2.2 Partner Responsibilities. Partner will provide Skipify with all support and take all other actions as reasonably requested by Skipify in connection with this Agreement. Partner will also cooperate with Skipify in establishing a password or other procedures for verifying that only designated employees of Partner have access to any administrative functions of the Services. Partner is responsible for all activities that occur in accounts of persons authorized by Partner to access and to use the Service (“Authorized User”), including, but not limited to, compliance with this Agreement, and for all uses of such accounts with or without Partner’s knowledge or consent. Partner shall: (i) have sole responsibility for the accuracy, quality, integrity, legality, reliability, and appropriateness of all information or data submitted to Skipify by Partner or its
Authorized Users in connection with the Service (“Partner Materials”) and Partner hereby represents and warrants that they have and retain all right, title and interest (including, without limitation, sole ownership of) all Partner Materials distributed through the Services and the intellectual property rights with respect to the Partner Materials; (ii) maintain the security of Partner account, passwords (including but not limited to administrative and user passwords) and files; (iii) prevent unauthorized access to, or use of, the Service, and notify Skipify promptly of any such unauthorized access or use; and (iv) have sole responsibility for any aspect of the products or services sold by Partner, and any disputes related thereto. Skipify is not responsible for determining the requirements of laws applicable to Partner’s business or whether the Service meets the requirements of such laws, including those laws relating to the Service that Partner acquires under this Agreement.
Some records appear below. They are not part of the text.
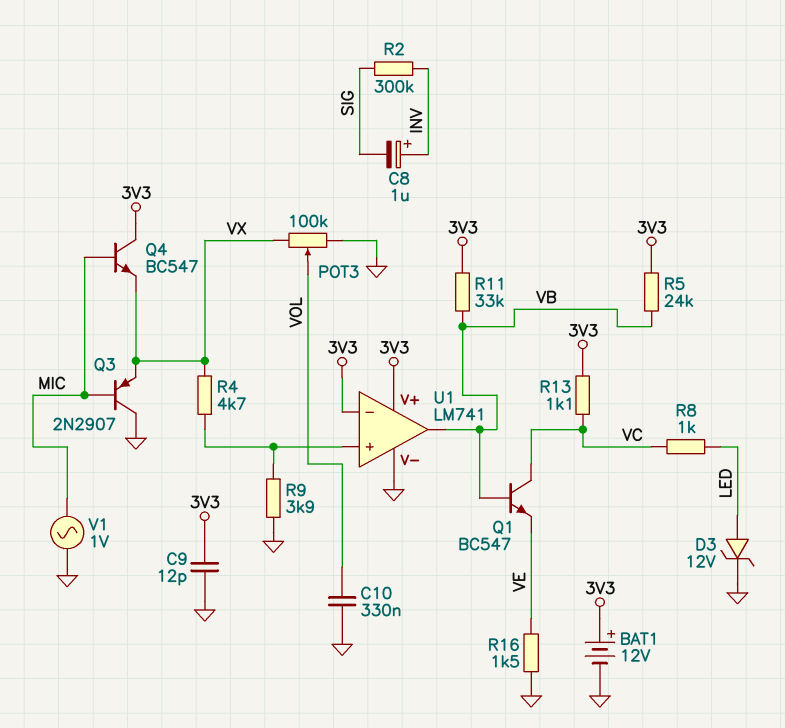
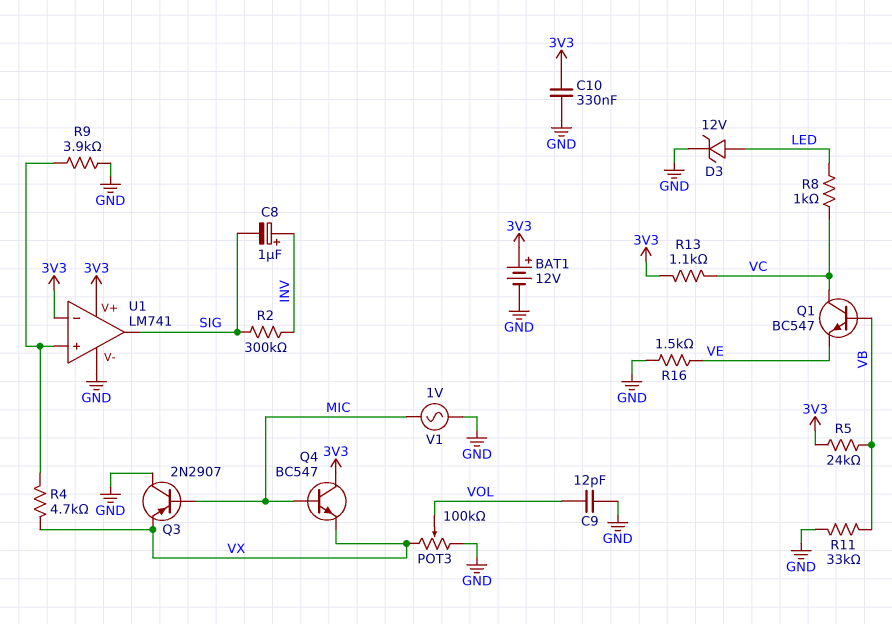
C9: 12pF (3V3, GND) -> 12pF (GND, VOL)
C10: 330nF (GND, VOL) -> 330nF (3V3, GND)
R11: 33k (3V3, VB) -> 33k (GND, VB)
U1 pin out: VB -> SIG

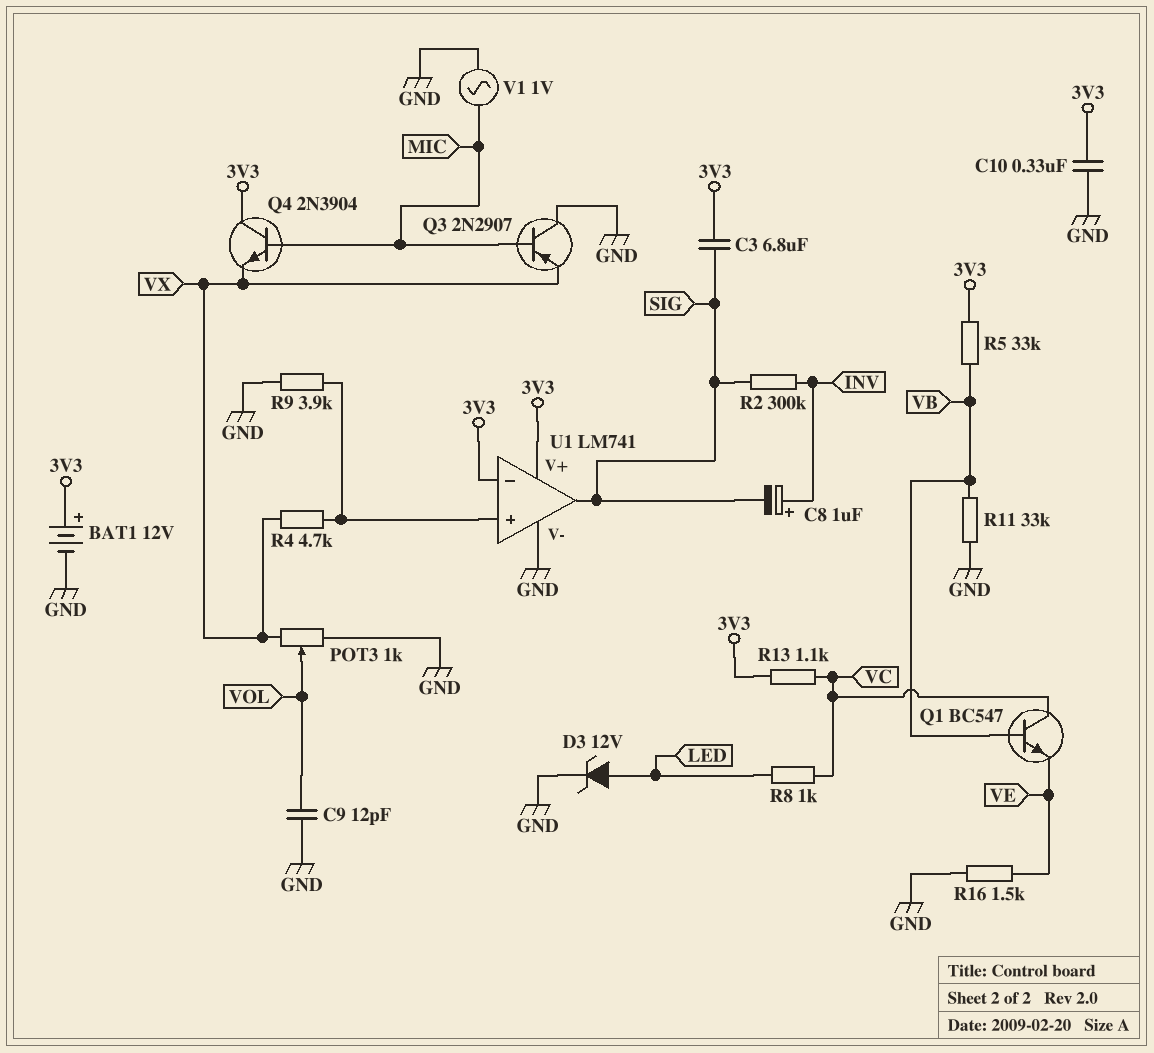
C3: none -> 6.8uF (3V3, SIG)
POT3: 100k (GND, VX, wiper VOL) -> 1k (GND, VX, wiper VOL)
Q4: NPN BC547 (B MIC, C 3V3, E VX) -> NPN 2N3904 (B MIC, C 3V3, E VX)
R5: 24k (3V3, VB) -> 33k (3V3, VB)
2.3 Third Party Services. Skipify is not responsible for any application programming interfaces (APIs) and/or other services operated or provided by third parties (“Third Party Services”), which may be used alongside or in addition to the Services, but not provided by Skipify; for example, the Partner’s payment service provider(s). Skipify does not make any representations or warranties with respect to Third Party Services or any third party providers.
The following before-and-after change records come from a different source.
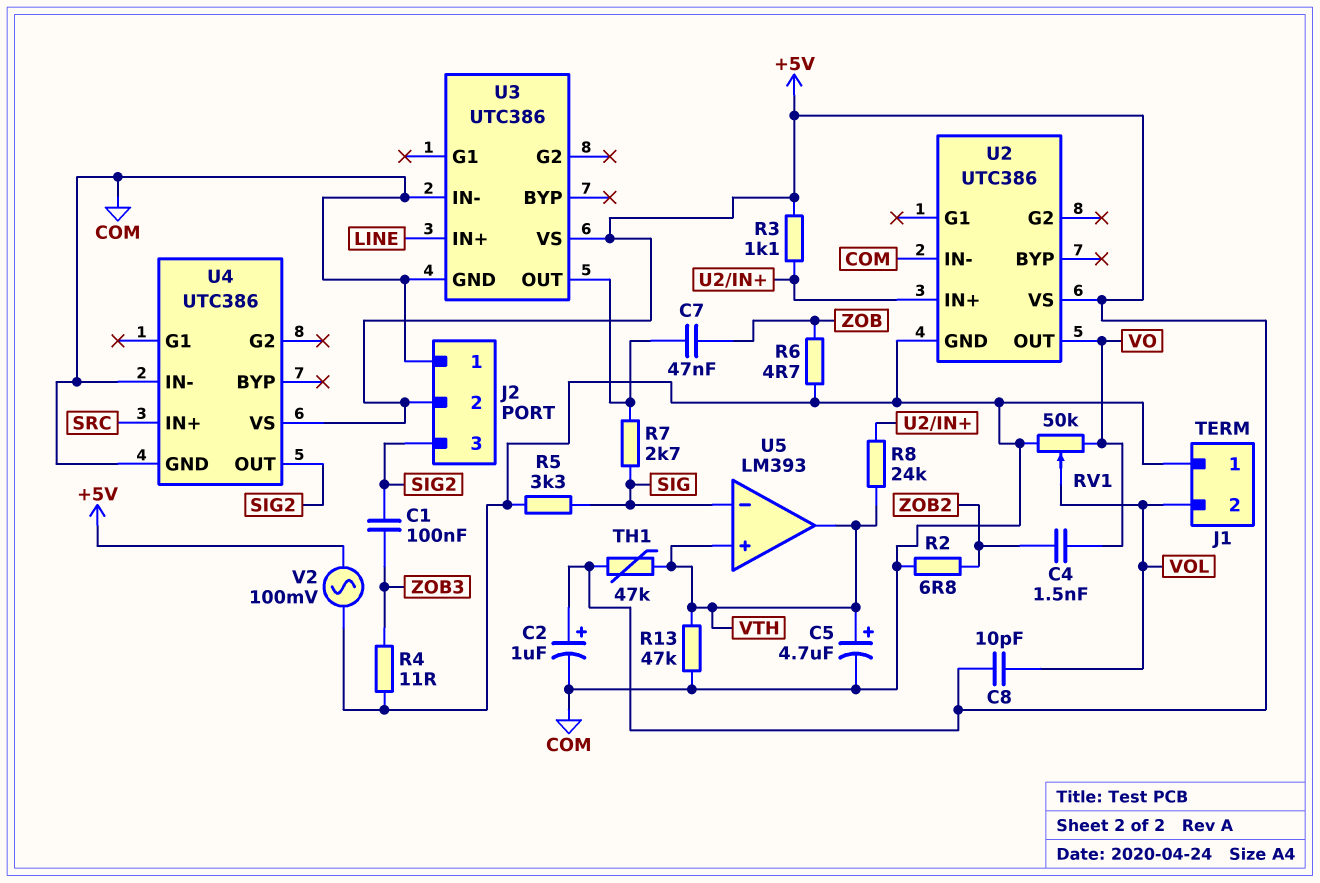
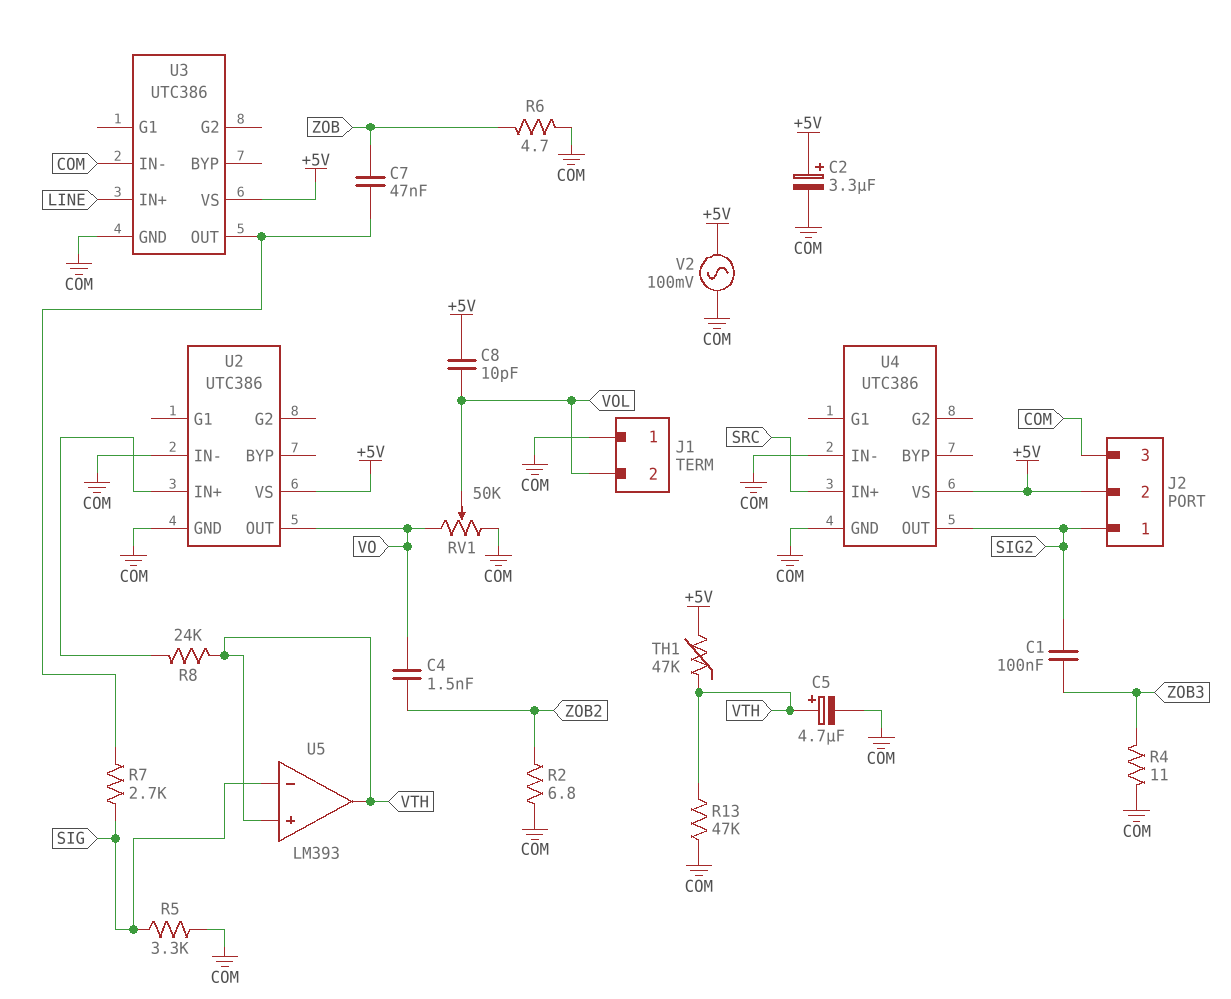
C2: 1uF (plus +5V, minus COM) -> 3.3uF (plus +5V, minus COM)
J2 pin 1: COM -> SIG2
J2 pin 3: SIG2 -> COM
R3: 1.1k (+5V, U2/IN+) -> none

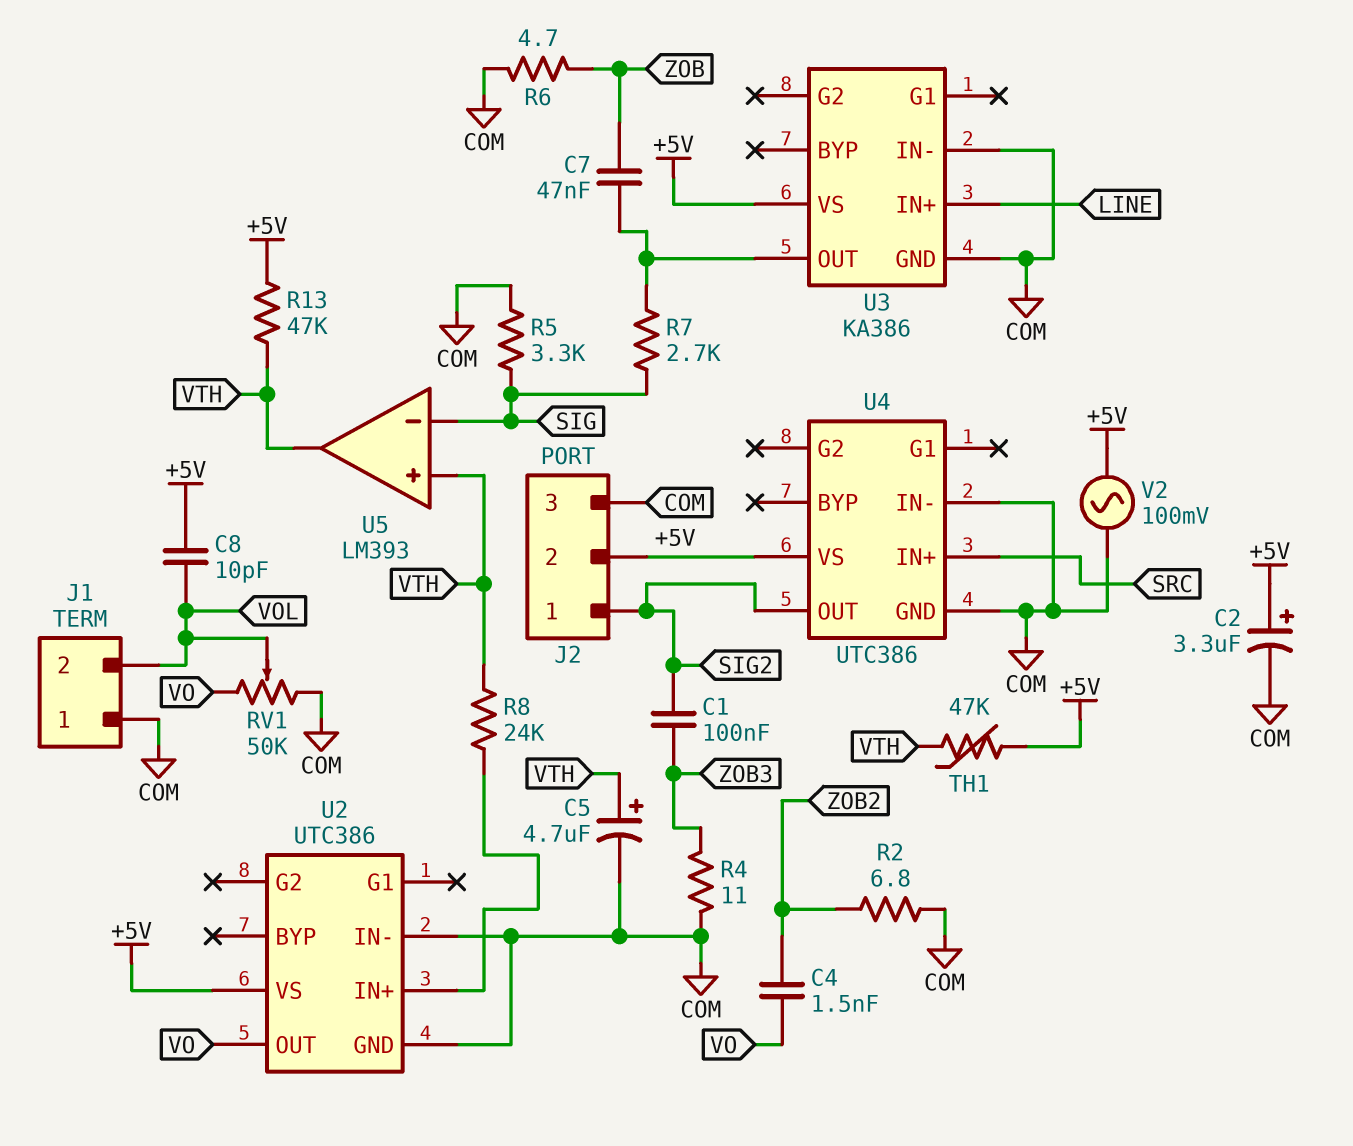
R13: 47k (COM, VTH) -> 47k (+5V, VTH)
U3: UTC386 -> KA386

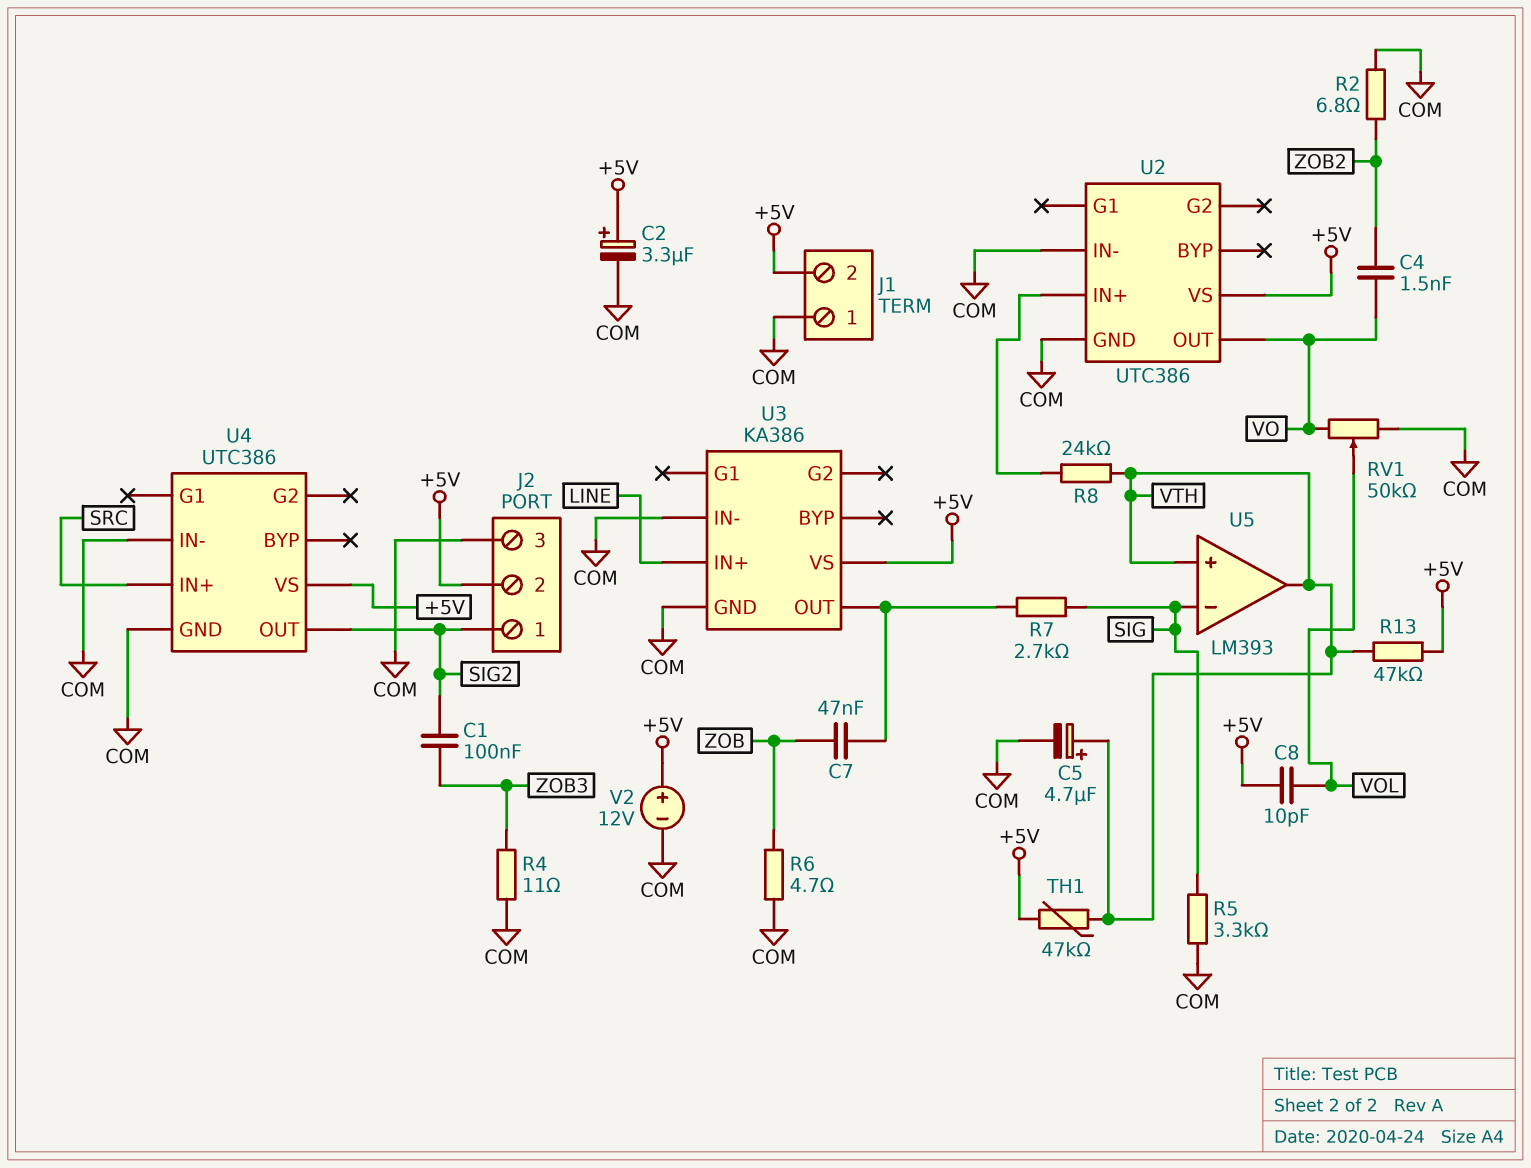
J1 pin 2: VOL -> +5V
V2: AC 100mV (+5V, COM) -> 12V (plus +5V, minus COM)

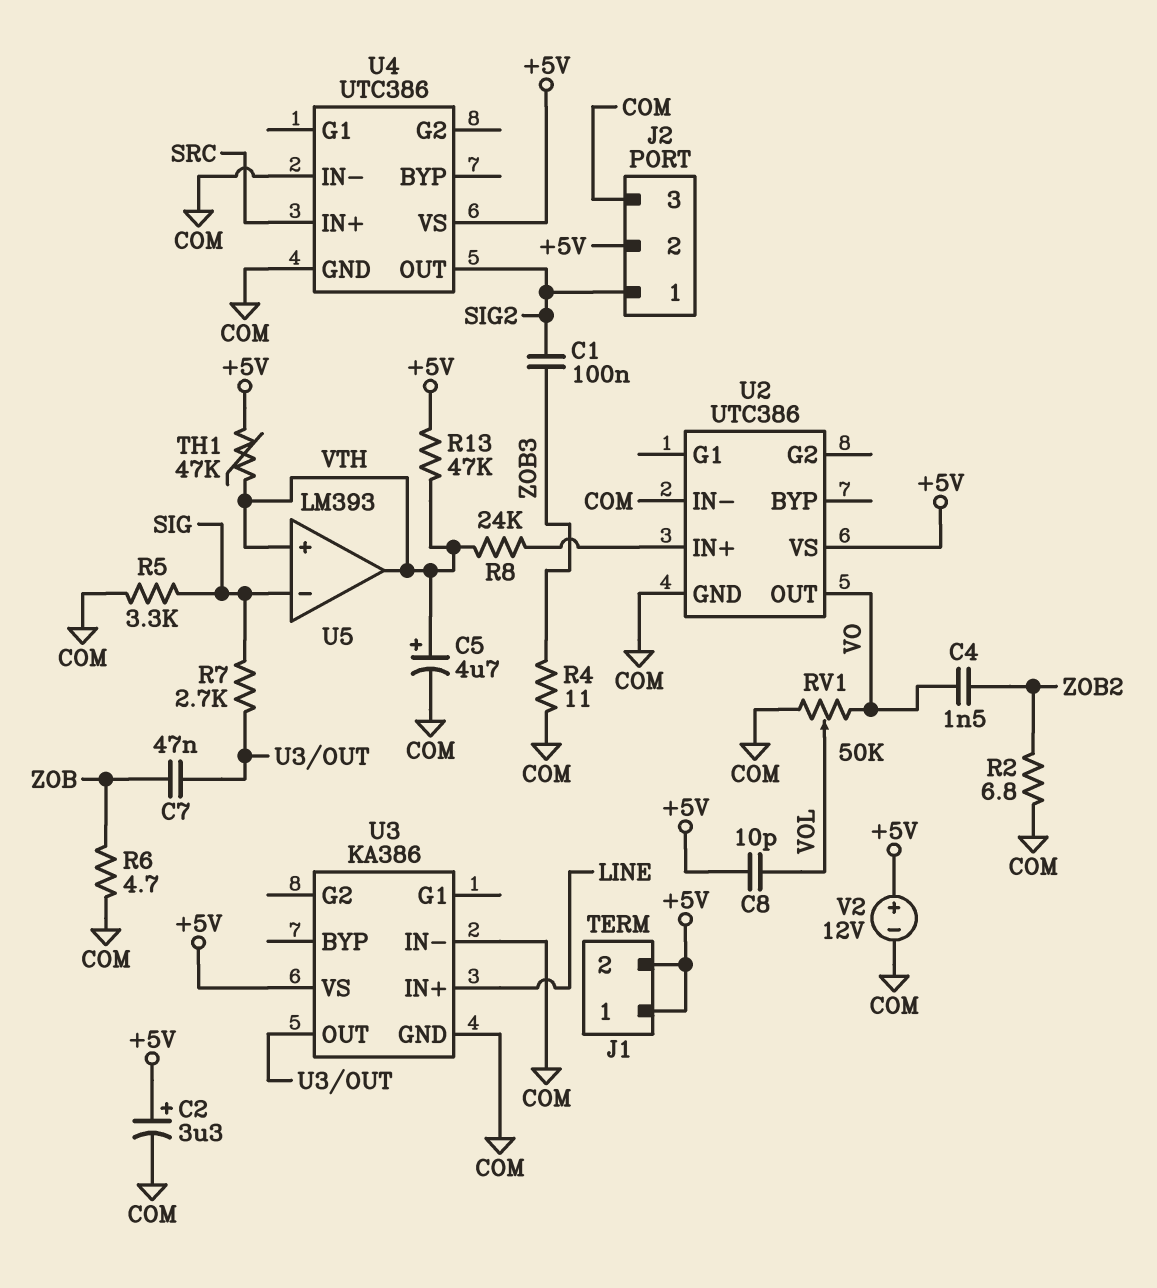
J1 pin 1: COM -> +5V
2.4 Case Study. Skipify may use Partner’s name, logos (subject to section 5.3), and aggregated data to create a case study for purposes of marketing, sales, and advertising of Skipify products and services. Such case studies may be published publicly and may be used by both Partner and Skipify. No personal data identifying individual consumers will be made public as part of a case study. Partner will be able to review the final case study prior to any publication.
2.5 Sanctions. Compliance with any applicable sanctions is the responsibility of Partner. Skipify reserves the right to decline and/or report on any transaction it in good faith believes may violate United States sanctions as published by the Office of Foreign Asset Control (OFAC).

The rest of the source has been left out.